The drive to Galveston took us about an hour along a road that was wall to wall commercial…hotels, restaurants, car dealers, malls, and strip malls. It was clear that the major Houston/Galveston Metropolitan Area is well populated for miles around. After a brief reprieve, we were in Galveston, an old, quaint town, offshore on it's own island, with a working harbor and a beach. We headed down to the harbor first. We found what appeared to be an oil rig, right by the
wharfs. It is a mock-up of a real oil rig, but it is actually a museum and open to the public. It is a pretty amazing sight and it offered us a glimpse at the real thing.
The town was a mix of old and not-so-old buildings. I snapped a few of the old mansions on the main road through town. And churches…there are lots and lots of churches, many built a long time ago and some incredibly beautiful.
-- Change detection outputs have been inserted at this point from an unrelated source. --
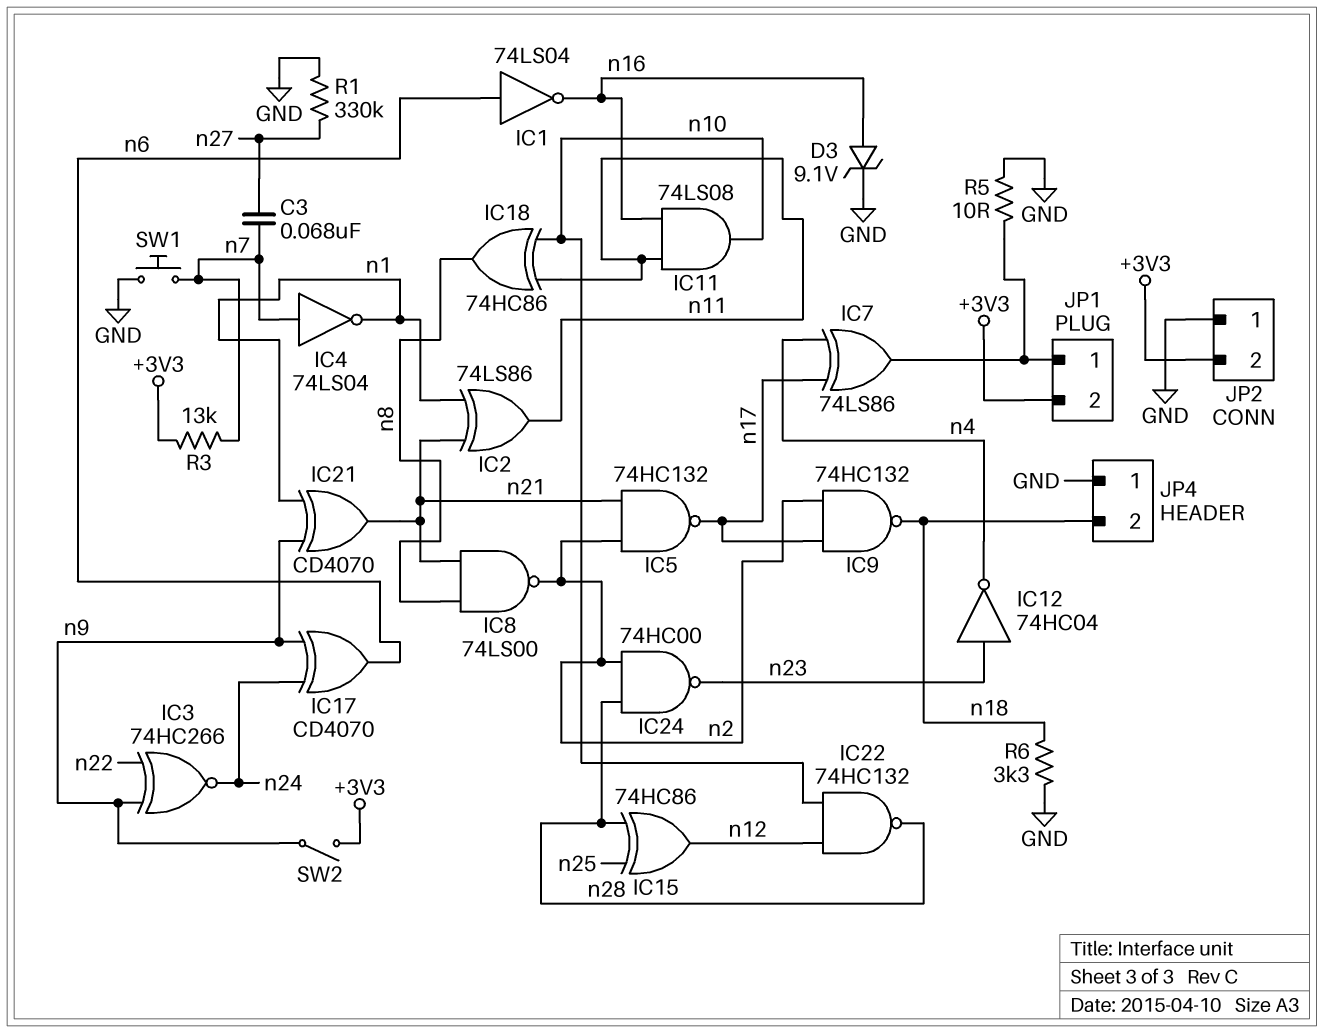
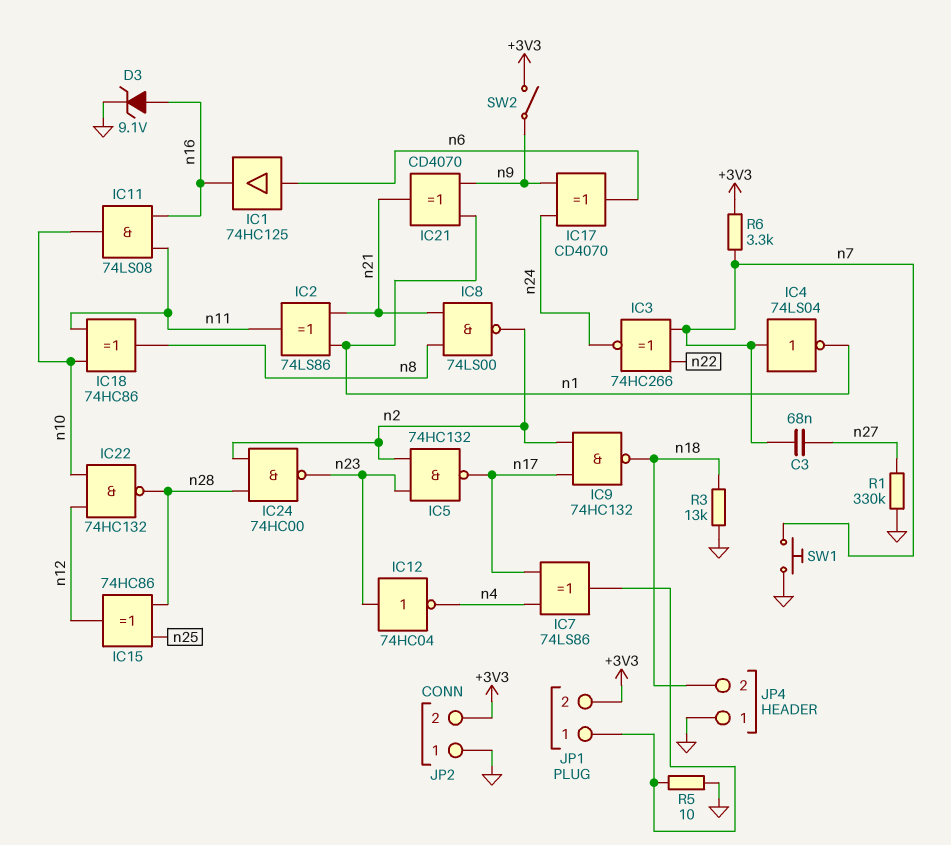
IC1: NOT 74LS04 (in n6, out n16) -> buffer 74HC125 (in n6, out n16)
IC3: XNOR 74HC266 (in n9, in n22, out n24) -> XNOR 74HC266 (in n7, in n22, out n24)
IC5: NAND 74HC132 (in n2, in n21, out n17) -> NAND 74HC132 (in n2, in n23, out n17)
R3: 13k (+3V3, n7) -> 13k (GND, n18)
R6: 3.3k (GND, n18) -> 3.3k (+3V3, n7)

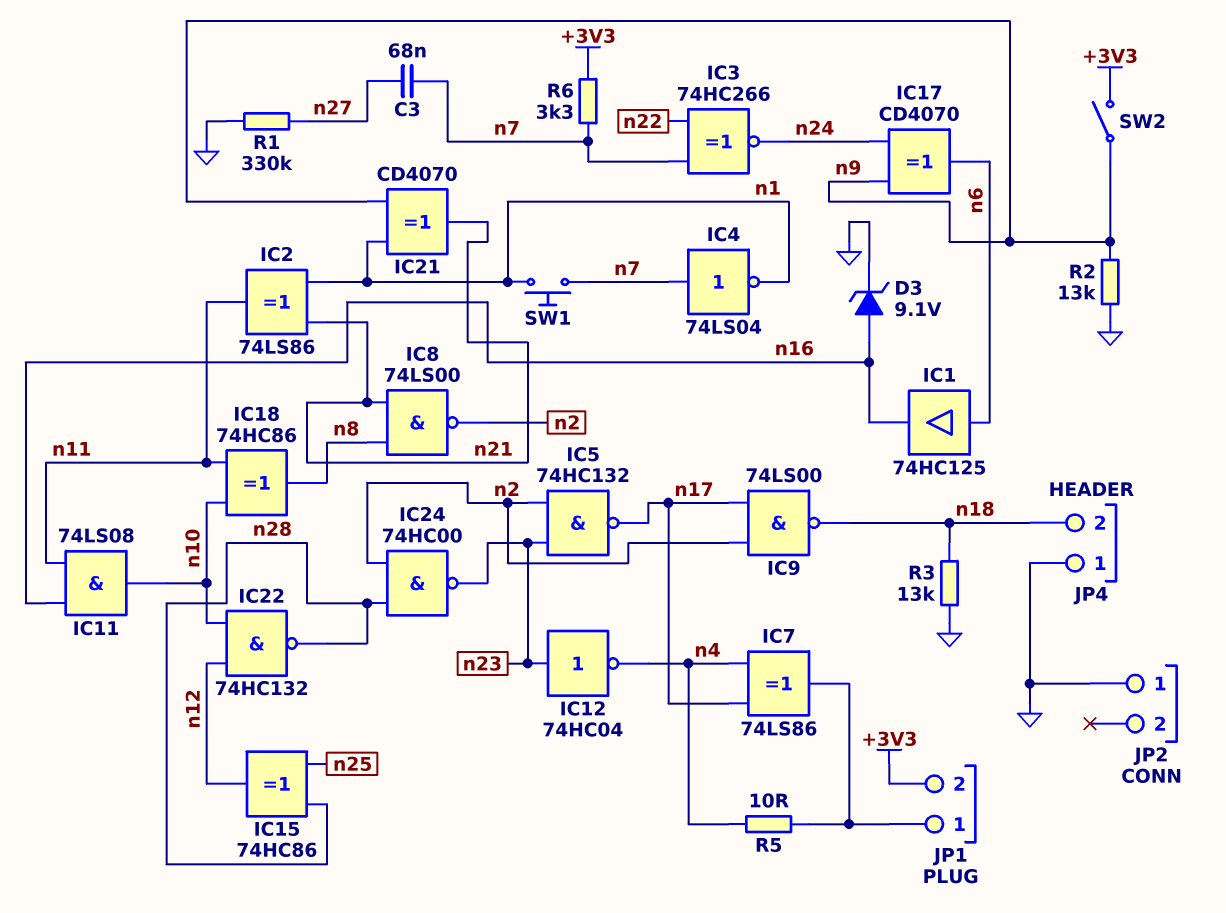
IC9: NAND 74HC132 (in n2, in n17, out n18) -> NAND 74LS00 (in n2, in n17, out n18)
JP2 pin 2: +3V3 -> none
R2: none -> 13k (GND, n9)
R5: 10 (GND, JP1/1) -> 10 (JP1/1, n4)
SW1: button (GND, n7) -> button (n1, n7)

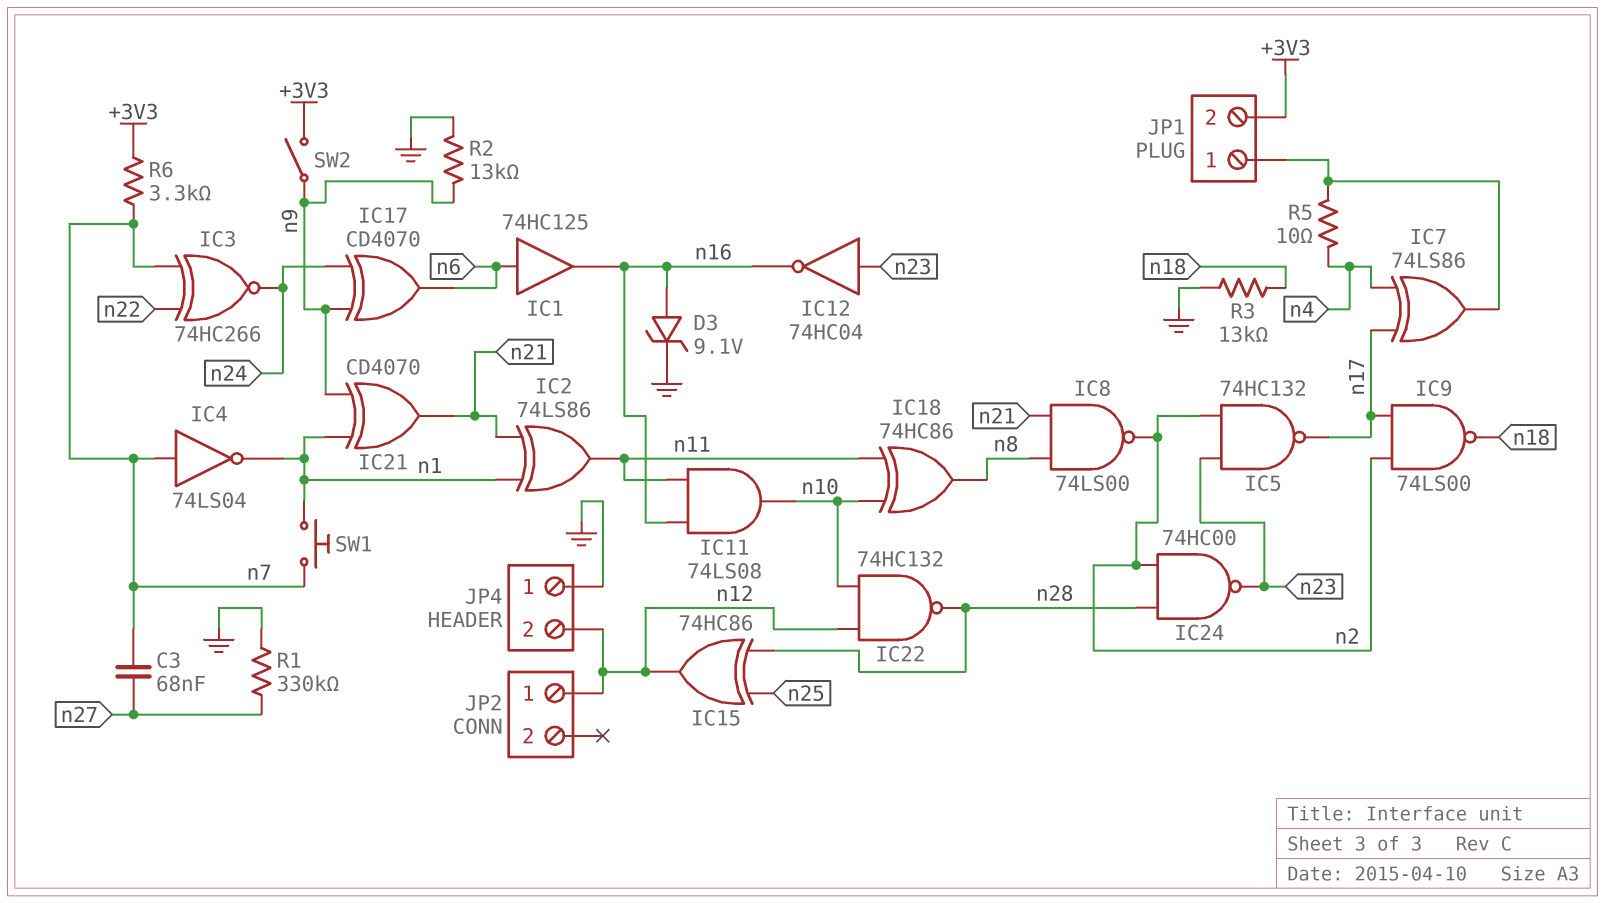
IC12: NOT 74HC04 (in n23, out n4) -> NOT 74HC04 (in n23, out n16)
JP2 pin 1: GND -> n12
JP4 pin 2: n18 -> n12

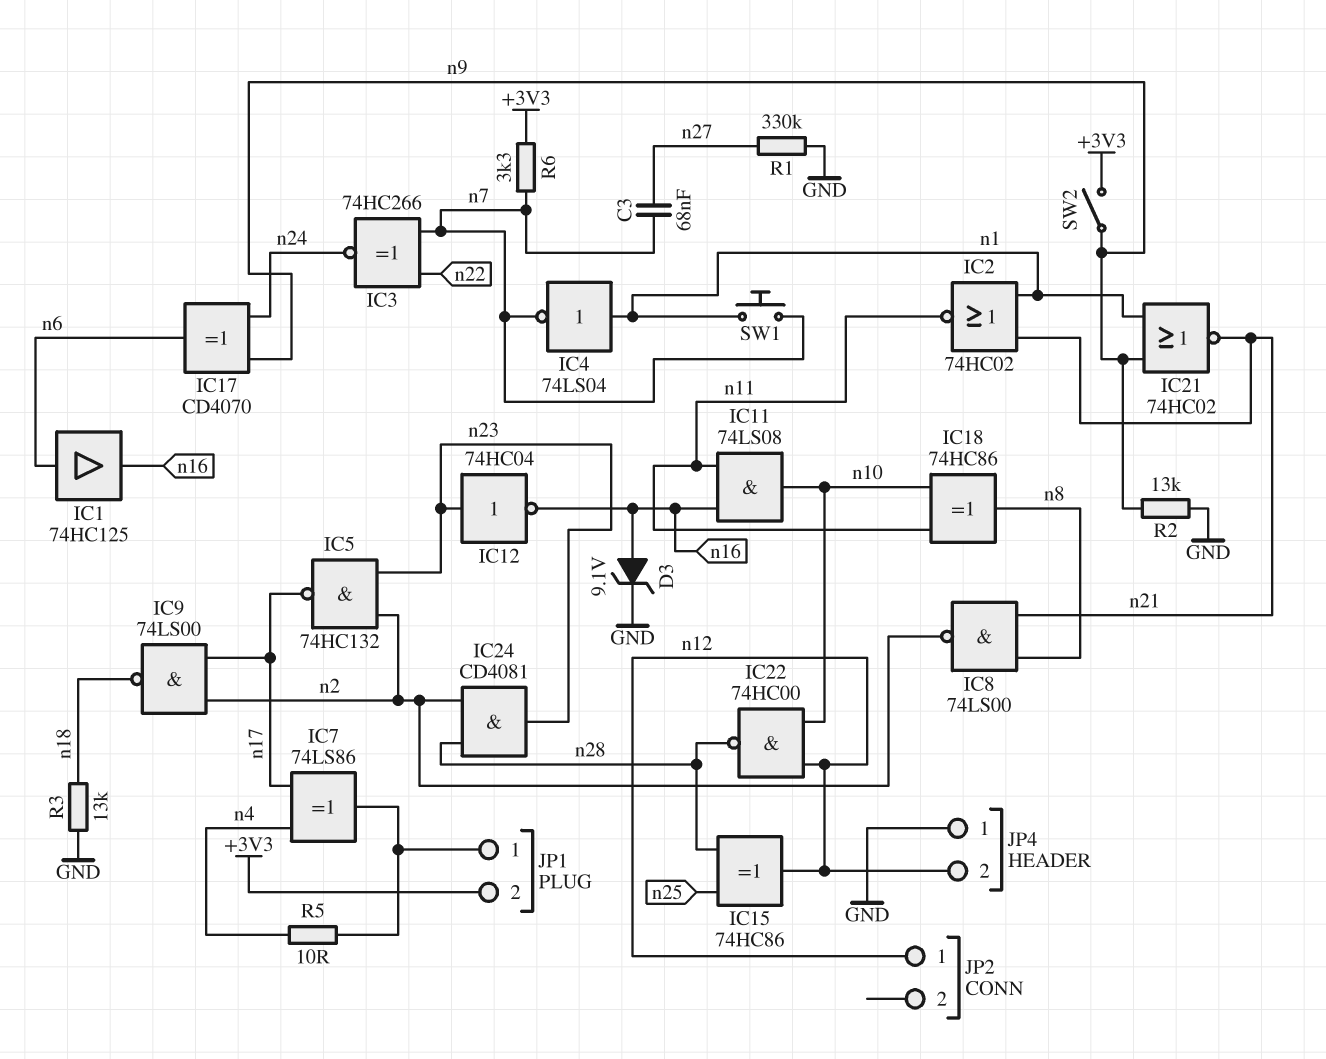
IC2: XOR 74LS86 (in n1, in n21, out n11) -> NOR 74HC02 (in n1, in n21, out n11)
IC4: NOT 74LS04 (in n7, out n1) -> NOT 74LS04 (in n1, out n7)
IC21: XOR CD4070 (in n1, in n9, out n21) -> NOR 74HC02 (in n1, in n9, out n21)
IC22: NAND 74HC132 (in n10, in n12, out n28) -> NAND 74HC00 (in n10, in n12, out n28)
IC24: NAND 74HC00 (in n2, in n28, out n23) -> AND CD4081 (in n2, in n28, out n23)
After touring the city, we turned south along the coastline. The beach from Galveston and south extends for miles and miles. And the land is very flat from one side of the island to the other. Homes on stilts seems to be the requirement and we saw a lot of them. They were all along the beach and across the highway, varying from a single line of houses to up to 4 and 5 deep, many boarded up for hurricane season, in all the colors of the rainbow, every kind of style and from very small to huge mansions…all on stilts. The only thing on the ground level was the garage, if there was one. The stilts varied from wooden 4X4's
and poles resembling telephone poles, to huge steel I-beams painted in colors that matched the house they supported. If a Tsunami rushes through this island, it isn't going to have anything on these homes.
We drove our car onto the beach where we had lunch and Beamer had an opportunity to investigate the smells and sounds of the area and leave his gift to the environment and any dog that followed behind him. The waves were small and the land flat. And two people fishing from the water were out about 100 yards, yet only up to their waists in water. Offshore we could see the silhouettes of several oil rigs, dimmed by the haze from the ocean waters.
After reaching Freeport, we turned inland and drove through many miles of farm land and some cattle country. Most crops had already been harvested leaving rows and rows of furrowed land of rich black soil, waiting for the next season of crops to be planted.
We drove for several hours before reaching our destination…Corpus Christi. The center of the city is right along the gulf and I can only imagine the views from the corner offices of the high-rise buildings on
the hill. With a working harbor and miles of refineries heading out to the west along the bay, this is another booming area where jobs must be plentiful. (Thank-you Gov. Perry.) And overlooking the refineries is a wind farm, with tall white wind turbines gracefully turning in the breeze and mocking the petroleum industry with its complex menageries of twisted metal and piping, filling the air with the smell of natural gas. It seems at least one of these plants was using that to power its refinery.
We checked into our hotel at about 5 PM and settled in for the night. Tomorrow, San Antonio.